Position statement on the use of animals in research
Great Ormond Street Hospital Children’s Charity is a member of the AMRC.
We support the principle of using animals in research when it is necessary to advance understanding of health and disease and to develop new treatments for children. This research only takes place where there is no alternative available.
All AMRC member charities support this principle, as outlined in this AMRC statement.
Our position on the use of stem cells in research
Does the research you fund use stem cells? What are they?
Yes, it does. Stem cells have several powerful and unique features that distinguish them from other types of cells. In particular, they have the unique ability to turn into almost any other type of cell in the body which could have wide-reaching implications for helping treat children with rare and complex conditions. There are several different types of stem cell:
- Adult stem cells: These come from tissues and organs in the body such as bone marrow – the tissue inside our bones.

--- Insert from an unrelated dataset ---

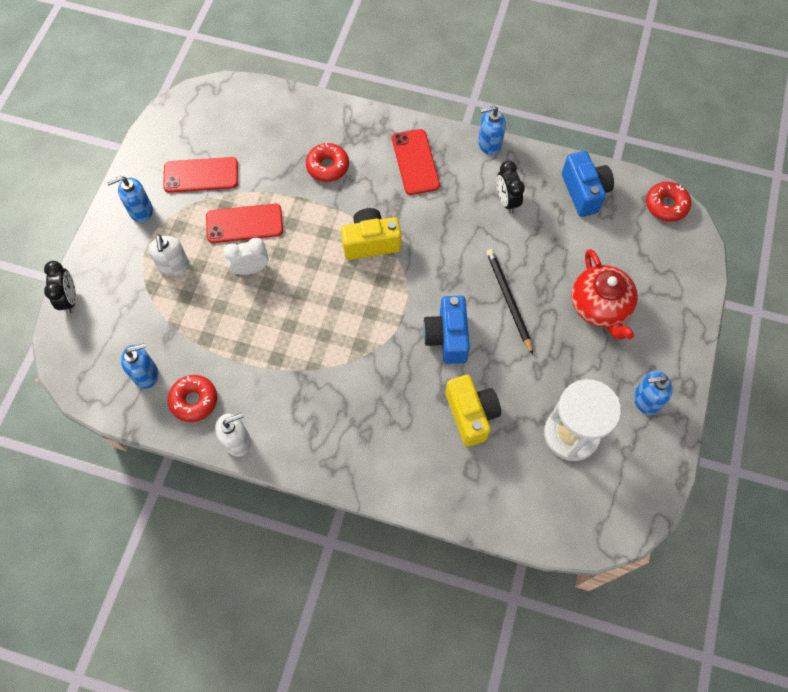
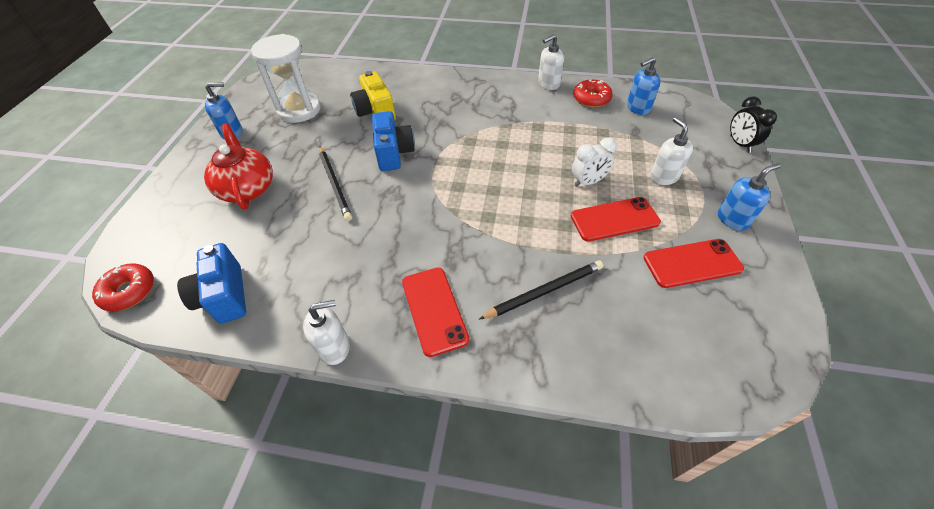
camera: 175 degrees right, 15 degrees down
(327, 166) = (544, 291): red donut -> black pencil
(370, 242) = (475, 216): yellow camera -> none
(489, 144) = (335, 347): blue soap dispenser -> white soap dispenser
(506, 201) = (322, 275): black clock -> none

- Human embryonic stem cells: These come from a very early stage human embryo when it is a collection of cells known as a blastocyst.
- Induced pluripotent stem cells (iPSCs): These are a type of stem cell that can be generated from cells such as the root of the hair or the skin. Researchers have discovered ways of turning these cells into stem cells called iPSCs. These newly programmed cells have the potential to be turned into any type of cell body and serve as an exciting alternative source of stem cells.